Updated July 9, 2026 5 min read

Moving to a new brokerage doesn’t require closing out an old account entirely. Plenty of account holders choose to bring over only certain holdings or a portion of cash, while the rest of the account stays exactly where it is.

The short answer

A partial account transfer moves a specific subset of holdings or a dollar amount out of an existing brokerage account, while the remainder of the balance and the account itself stay open at the original firm. It stands in contrast to a full transfer, which closes the old account entirely once everything has moved.

How a partial transfer gets requested

A partial transfer is typically initiated at the new, receiving brokerage, often through a transfer of assets form that asks the account holder to list precisely which holdings or what dollar amount should move. Unlike a full transfer, where the receiving firm can generally instruct that everything move at once, a partial request has to identify the specific securities or cash involved, since the sending firm needs to know exactly what to release and what to keep in place.

Because the request is more specific, it can take a little extra care to fill out correctly. Listing a security with an incomplete or mismatched description, for example, is one of the more common reasons a transfer gets delayed or rejected and has to be resubmitted.

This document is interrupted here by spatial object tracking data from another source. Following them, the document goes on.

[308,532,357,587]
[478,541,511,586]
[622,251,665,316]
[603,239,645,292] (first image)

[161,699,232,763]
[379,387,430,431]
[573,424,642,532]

Why some holdings might not move

Not every holding named in a partial transfer request is certain to move. Some investments are proprietary to the firm that holds them and simply can’t be transferred to an outside brokerage, in which case those specific positions stay behind by necessity rather than choice. In other cases, an account holder might intentionally exclude certain holdings, perhaps to keep a legacy position at the original firm, or because a small remaining balance isn’t worth the effort of moving.

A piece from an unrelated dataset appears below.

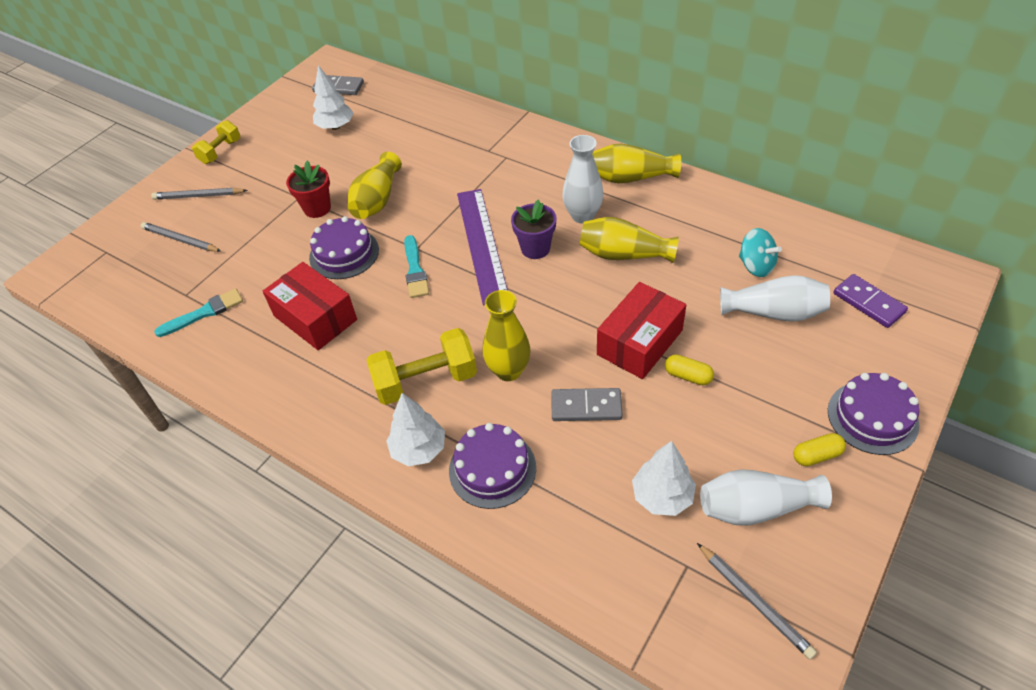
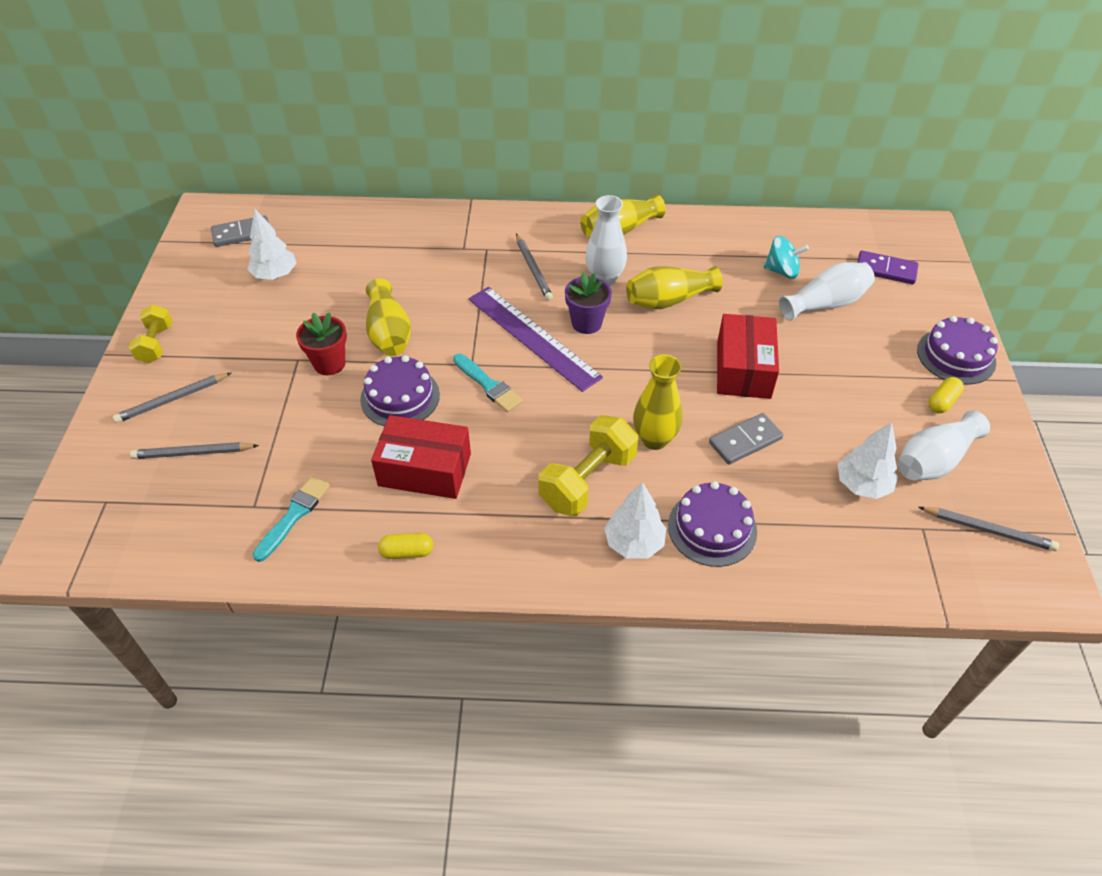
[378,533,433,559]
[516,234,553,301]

How the receiving account gets set up

On the receiving end, a partial transfer generally lands in a new or existing account of a matching type. A taxable brokerage account, for instance, generally needs to move into another taxable account rather than a retirement account, since account types carry different tax treatments. Holdings that transfer in-kind typically arrive with their original cost basis and purchase history intact, which matters for figuring gains or losses down the road. Meanwhile, the original account remains open and active at the old firm for whatever wasn’t included in the request, unless the account holder separately asks to close it once it’s empty.

What to weigh

Deciding how much of an account to move at once generally comes down to why the move is happening in the first place. Consolidating everything into one place favors a full transfer, while keeping a favorable feature at the old firm, or testing out a new brokerage before committing fully, might favor a partial move. It’s also worth checking whether either firm charges a transfer fee, since a partial transfer doesn’t necessarily avoid a fee that’s charged per transfer rather than per holding.

The takeaway

A partial transfer offers flexibility that a full account transfer doesn’t: it lets specific holdings move while everything else stays put. Understanding how the request works, and why some assets might not be eligible, makes it easier to plan a move that fits the actual goal rather than an all-or-nothing default.